During the mining tax debate—we have had that debate many times in this chamber, so I will not till salted ground—we had mining companies out there, through the Minerals Council of Australia, bragging about the contribution that they make in terms of taxation, yet we find that they are often engaging in taxation arrangements that would make you blush. The reason why they have been so aggrieved, behind the scenes, about the economics committee of the other place, led ably by Senator Dastyari, and the reason why there are so many complaints about the good senator is that he is doing a good job. He is revealing to Australians some of the egregious practices that have been going on for decades.

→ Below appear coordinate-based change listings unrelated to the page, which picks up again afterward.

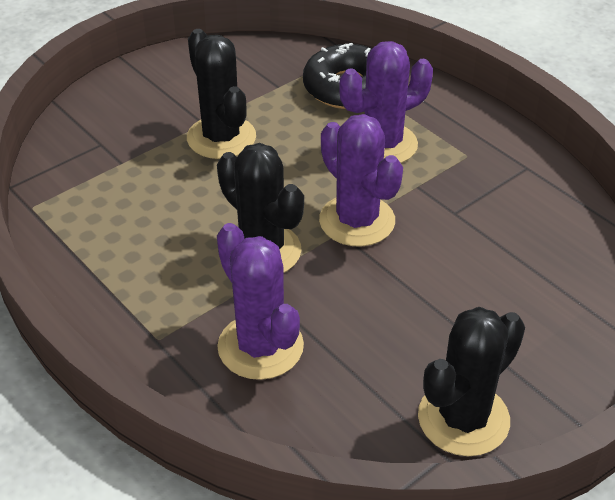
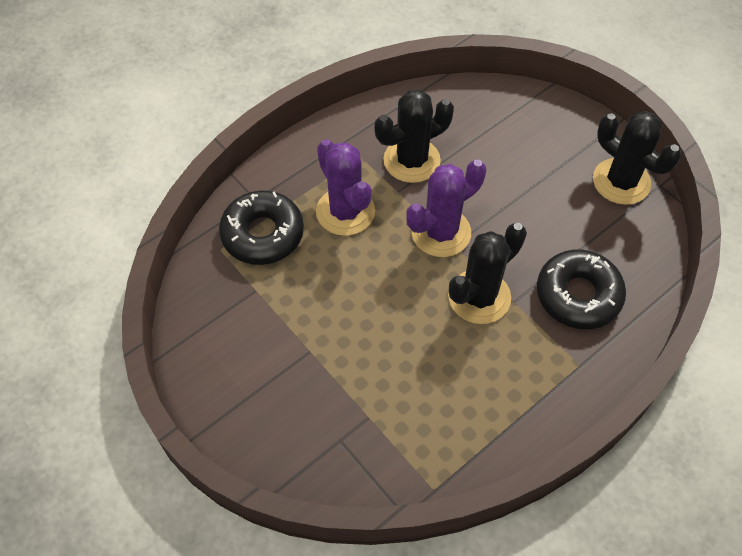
camera: 90 degrees left, 15 degrees up
(221, 137) = (333, 334): black cactus -> black cactus (411, 160)
(260, 346) = (578, 295): purple cactus -> black donut

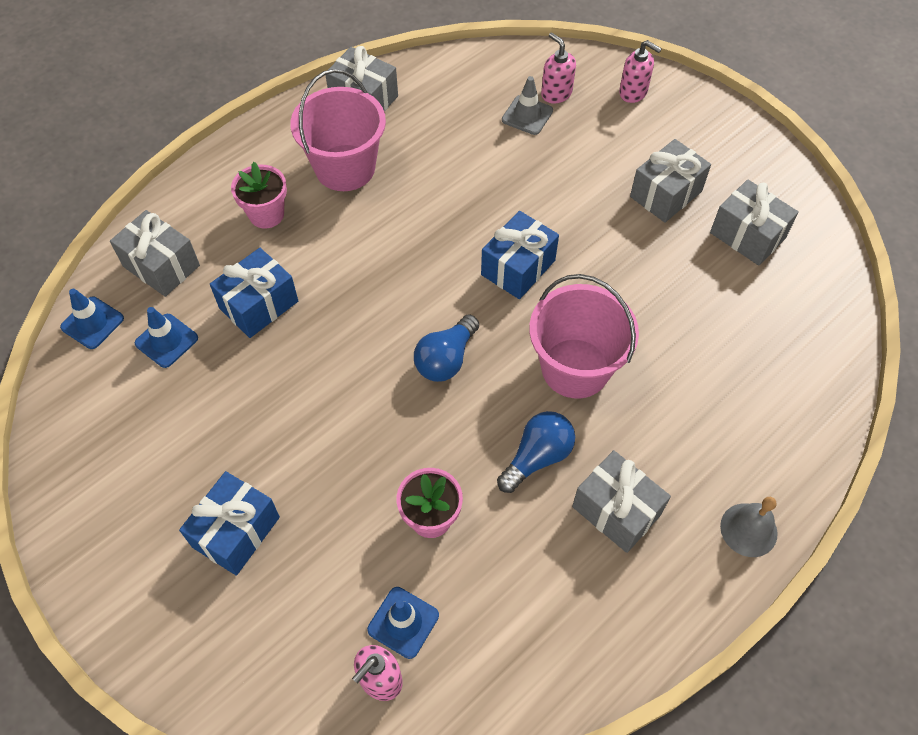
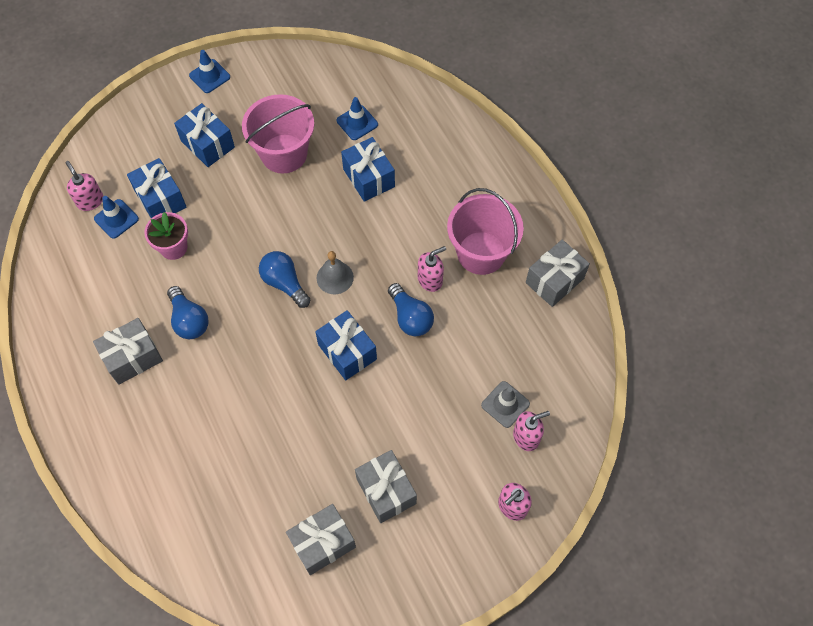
camera: 105 degrees right, 5 degrees up
(92, 323) = (385, 84): blue traffic cone -> blue traffic cone (209, 76)
(161, 266) = (420, 125): grey gift -> none
(266, 214) = (449, 193): pink flower pot -> none
(352, 567) = (160, 199): none -> blue gift
(395, 208) = (430, 280): none -> pink soap dispenser
(452, 217) = (410, 317): none -> blue light bulb
(575, 368) = (247, 365): pink bucket -> pink bucket (284, 153)
(748, 529) = (84, 437): grey bell -> grey bell (335, 277)

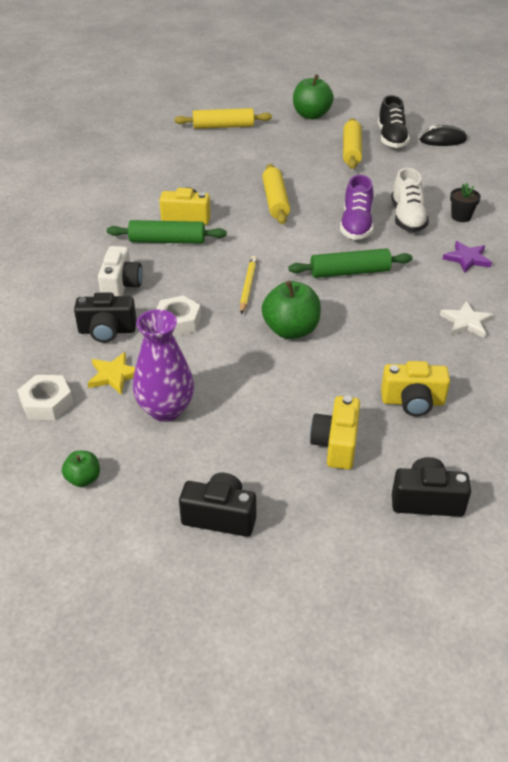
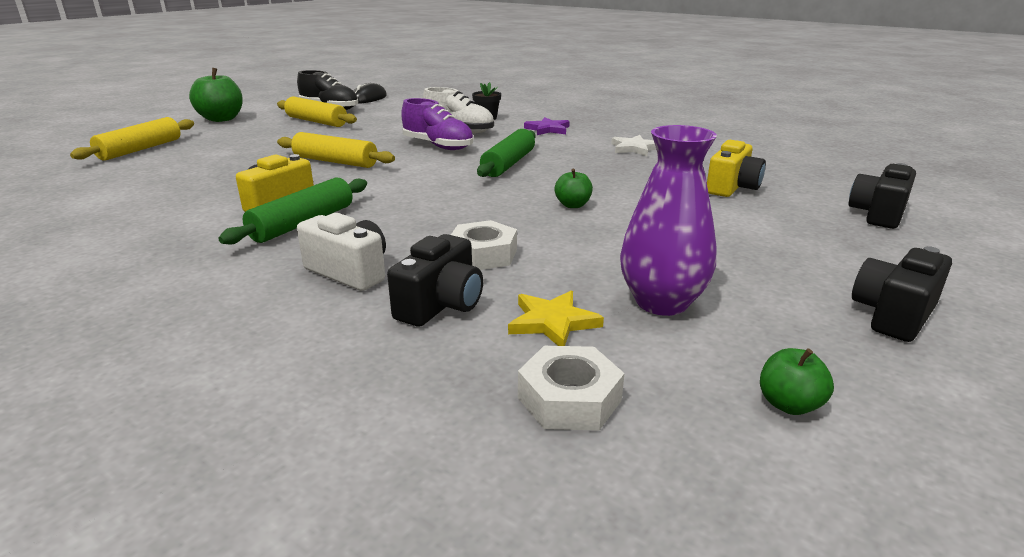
camera: 60 degrees left, 15 degrees down
(248, 286) = (466, 205): yellow pencil -> none
(291, 330) = (573, 205): green apple -> green apple, size x0.52
(336, 444) = (781, 229): yellow camera -> none

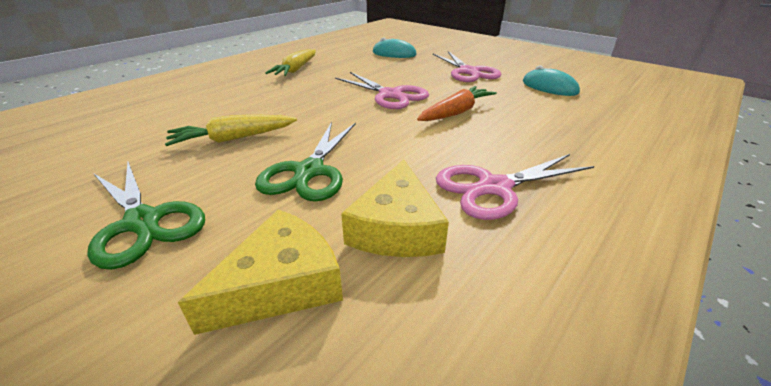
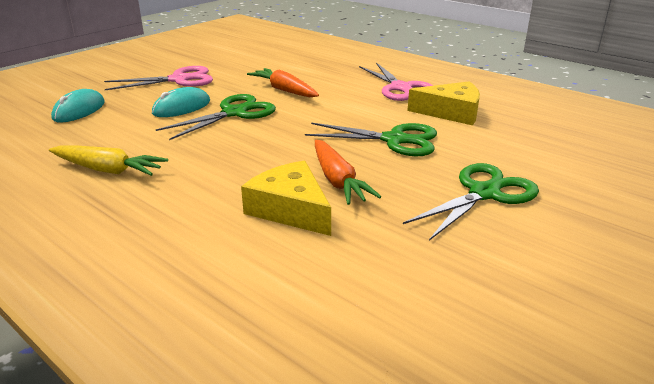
camera: 90 degrees left, 5 degrees down
(233, 138) = (337, 180): yellow carrot -> orange carrot
(281, 284) = (512, 138): yellow cheese -> yellow cheese (290, 209)
(390, 95) = (234, 113): pink scissors -> green scissors
(549, 87) = (236, 58): turquoise mouse -> turquoise mouse (182, 107)

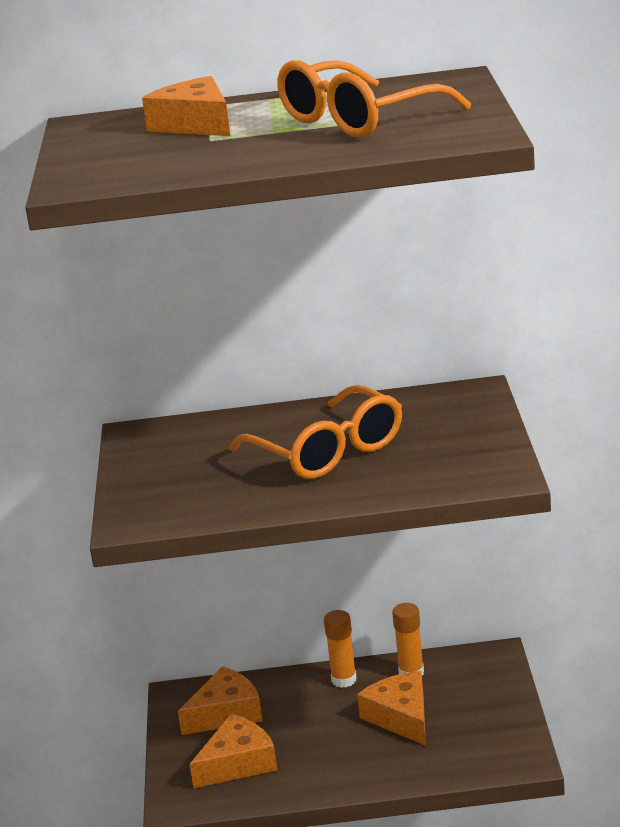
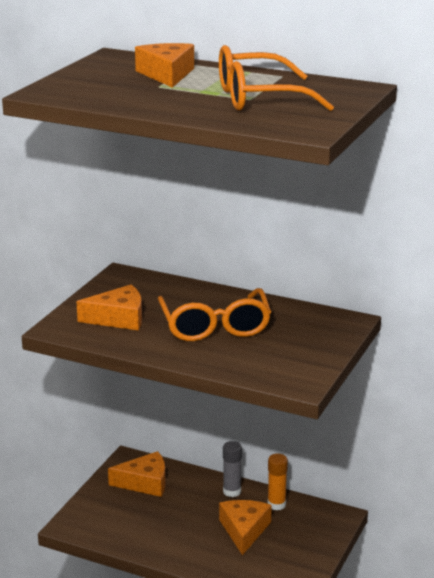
camera: 25 degrees right, 0 degrees up
(238, 763) = (124, 516): orange cheese -> orange cheese (119, 318)
(344, 680) = (232, 491): orange glue stick -> grey glue stick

We only have to look to James Hardie to know that that is true. There was a company that made a terribly toxic product, the consequences of which we are seeing even today and which we will go on seeing for years. I think what happened with asbestos is a matter of bipartisan condemnation. Of course, what happened with James Hardie is that they went to the Netherlands seeking not just to evade their liabilities but also to find a more allowable taxation culture. To give you the extent of the problem, the Taxation Office thinks that about half of the $300 billion a year that is transferred in and out of the country—some $115 billion—might be subject to these arrangements. So you can see an extraordinary amount of money sloshing through an economy that is internationalised, and we want it to be internationalised. We want these companies to come here and we want them to make a profit, but we also want them to pay their fair share of tax.

The government has done some good things in this bill. I think my predecessor in this debate has talked about, and probably the member for Hindmarsh, who follows me, will talk about the descriptions of the measures in the bill, the significant global entity provisions aimed at some of these big entities and the multinational avoidance law allowing the taxation office to see through complex taxation arrangements that are set up as a shell game—pea and thimble trick—in order to reduce taxation. The penalties are doubled, which is a good thing, and country-by-country reporting of course is a critical part of the OECD's action plan on base erosion and profit shifting. We think they are useful things to do so we are supporting the bill.

But we also want the government to adopt Labor's plan to raise about $7 billion worth of taxation off of multinationals to close down some of the loopholes around interest deduction. We all know that, with the intangible nature of the digital economy, payments between Australian subsidiaries and the international parent company have been allowed to grow exponentially and unreasonably because of the values associated with licensing, intellectual property and the like. We want them to do a very simple thing—that is, come to the table. We are supporting them; they could support us. The Australian taxpayer and the Australian community would be the victor. They would be the ones to get better schools, better hospitals. Of course every dollar not paid by a multinational—and we only want them to pay their fair share—is a dollar less that the average pay-as-you-earn taxpayer has to pay or the small business has to pay or it is one more brick in a school or hospital that we want to see.

To conclude—I will not delay the House's time any longer—we want to visit places like Gibraltar and, I guess, Ugland House, if you are tempted to go there, in the Cayman Islands because of their intrinsic beauty and maybe their lax marriage laws—I do not know; Gibraltar is a great price to elope to. As I said before, I recommend it to anyone. We want them renowned for their marriage laws and not for being tax havens. Again, we want these places not to be famous for being the recipients of all of this money sloshing around the world. We want that money to work as it normally would.. It is important that companies make profits but it is also important that companies pay a fair share of tax office off of that, not just simply for this country but for every country around the world, so that we can progress the cause of humanity.